No fundo, é como se disséssemos que a lei é absolutamente inútil. Não é o caso de dizermos que a lei comporta excepções, mas de a interpretarmos tão frequentemente e em causa própria, que significa sua inexistência. A regra torna-se conforme à nossa vontade em todos os momentos; é uma regra tão aberta a interpretações que regra não é, apenas interpretação. Aliás, esse é um aspecto que deixa ver o quanto de plebeísmo tomou conta do poder judiciário, que age da mesma forma.
O jeitinho é personalismo levado às últimas consequências, ao contrário dos traços de gentileza social que pretendemos ver nele.
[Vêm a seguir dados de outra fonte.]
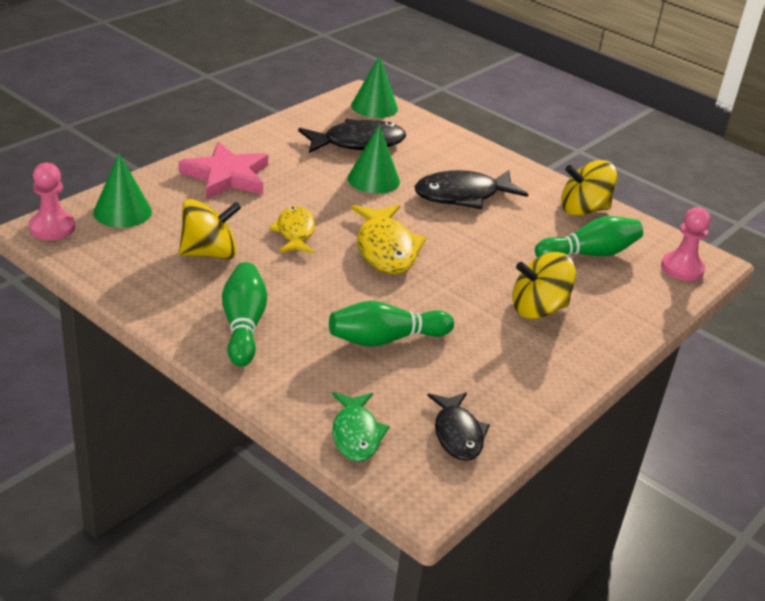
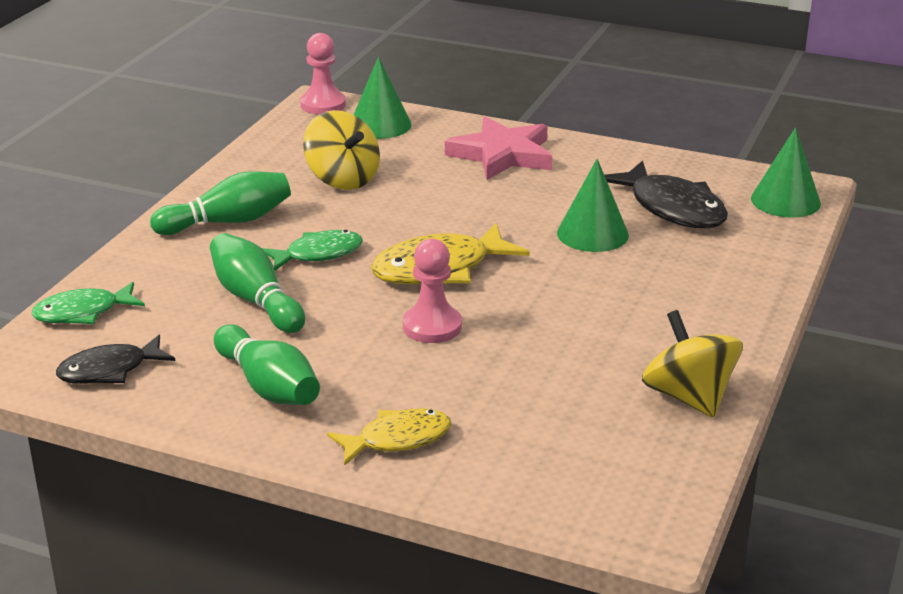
camera: 75 degrees right, 5 degrees down
(295, 232) = (424, 212): yellow fish -> yellow fish (397, 439)
(330, 294) = (318, 254): none -> green fish
(462, 195) = (621, 298): black fish -> none
(538, 309) = (392, 391): yellow spinning top -> none
(589, 254) = (567, 415): green bowling pin -> green bowling pin (268, 386)
(682, 268) = (605, 506): pink pawn -> pink pawn (432, 326)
É todo sujeito a agir em benefício próprio, segundo regras que são a negação das regras, fazendo a lei a todo momento para si. Isso é fermento de dissolução de alguma coesão social porventura ainda existente. Não é algo a ser celebrado.
Na visão diametralmente contrária, há quem veja o jeitinho como simples falta de rigor, ou seja, sob a óptica da tolerância zero. Ora, a tolerância zero equivale à inteligência zero. A total falta de escape é incompatível com a vida, pois as excepções existem. A lógica da tolerância zero é contrária à noção de julgamento segundo as intenções do agente. Na verdade, é a instituição da punição sem julgamento, porque se a tolerância é zero, não se toleram defesas!
A condenação veemente do jeitinho como simples falta de rigor é ignorância histórica profunda. Nunca faltou rigor, no Brasil, para as classes menos favorecidas, o que se evidencia nas suas condições de vida: são as maiores vítimas de violência; são as maiores vítimas da deficiência do sistema de saúde pública; são as maiores vítimas do péssimo sistema de educação privada.
São ridículas – ou hilárias, a depender do senso de humor do observador – as acusações de leniência e falta de rigor, como raízes do jeitinho. Ele nasceu exatamente como forma não autorizada de escape das violências profundas sofridas diariamente pela maioria das pessoas no país. Ele não inverte a equação, ou seja, ele não torna justamente pagas as violações historicamente sofridas.
O jeitinho brasileiro não é original mesmo no que parece ser. É o conúbio, para pior, dos interesses do 01% e dos 99% restantes.
Ótimo tema e bom desenvolvimento.
Oscilo normalmente entre um “caminho do meio budista” e uma tentação a partir para a tolerância zero.
Entretanto, como ando parando mais para refletir sobre como pessoas que tiveram de exercer mais responsabilidade política e social na vida reagiram a eventos em que poderia ser invocada a tolerência zero, lembro-me de uma frase que atribuem ter sido dita por Nikita Kruschev a John Kennedy na crise dos mísseis russos em Cuba: “jamais acue um gato em um canto de parede, ele não vai ter para onde correr e vai saltar de unhas abertas em cima de você”.
Isso me faz, às vezes, não abominar tanto “o jeitinho” e me concentrar no que significa o “koan MU” do budismo para balizar as minhas ações no que é mesmo relevante a cada momento.